STEVE SUTHERLAND is editorial director at IPC Media. He became editor of New Musical Express in 1992, following a tenure as assistant editor at stablemate Melody Maker. His NME editorship lasted until 2000 and - much to his excitement - encompassed the Britpop era. He has described David Bowie as an artist he met who impressed him the most.

DAVID THOMAS is an award-winning journalist with thirty years experience working in Fleet Street, as well as for major magazines in Britain and the US. He has edited The Magazine, Punch, and Sunday Today Extra. He has published nine novels and a dozen non-fiction books under his own name and as Tom Cain, written film scripts, and has been translated into some twenty languages.

After working in accountancy, insurance, and banking by day and writing for ZigZag by night, JOHN TOBLER joined CBS Revords in 1974, where he became ABBA's first UK press officer. He would later write ABBA's official biography and the sleeve-notes to their multi-million-selling compilation ABBA Gold. In 1976, he started freelance work at BBC Radio One, interviewing dozen of acts, including the Eagles and the Sex Pistols. He runs the small independent Road Goes On Forever record label.

MICHAEL WATTS has been a journalist, magazine, and features editor at several major British newspapers, including the Financial Times and the London Evening Standard, and was also a London correspondent for the Los Angeles Times. During the 1970s he wrote about rock and jazz for Melody Maker. Working out of London, New York, and L.A., he covered the greatest music stories of that era for what was then the oldest music paper, from the rise of punk rock and the Sex Pistols to the death of John Lennon.

DOMINIC WELLS was editor of Time Out (London) for most of the nineties, winning four BSME awards for Editor of the Year. In the noughties he was editorial director of AOL (UK) and assistant editor at the Times. He is now a freelance journalist and screenwriter, with his own website www.dominicwells.com. As a teenager he hung pictures of Bowie on his wa-wa-wa-wall, and played Ziggy Stardust every day for two years.

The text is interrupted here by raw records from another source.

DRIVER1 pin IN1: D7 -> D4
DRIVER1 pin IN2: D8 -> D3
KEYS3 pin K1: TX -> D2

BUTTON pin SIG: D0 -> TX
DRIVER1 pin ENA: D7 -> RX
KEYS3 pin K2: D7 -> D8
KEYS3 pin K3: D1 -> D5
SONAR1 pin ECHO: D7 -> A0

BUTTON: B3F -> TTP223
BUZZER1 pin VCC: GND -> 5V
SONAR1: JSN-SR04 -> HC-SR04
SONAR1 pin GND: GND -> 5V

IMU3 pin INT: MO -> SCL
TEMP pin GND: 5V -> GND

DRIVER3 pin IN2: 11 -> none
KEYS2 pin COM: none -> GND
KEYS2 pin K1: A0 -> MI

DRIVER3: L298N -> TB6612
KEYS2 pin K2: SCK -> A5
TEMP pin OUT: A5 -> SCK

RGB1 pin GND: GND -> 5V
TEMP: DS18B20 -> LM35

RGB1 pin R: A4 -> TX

STEVEN WELLS was a quintessentially eighties music journalist, seeing his work as indivisible from the mission to bring down Margaret Thatcher. His career began in the guise of the agitprop poet Seething Wells before he acquired a berth at the NME, for whom he wrote for a quarter-century. He also wrote for The Guardian and the Philadelphia Weekly, scripted radio comedy shows, and authored the novel Tits-Out Teenage Terror Totty. He died of cancer in 2009, aged forty-nine.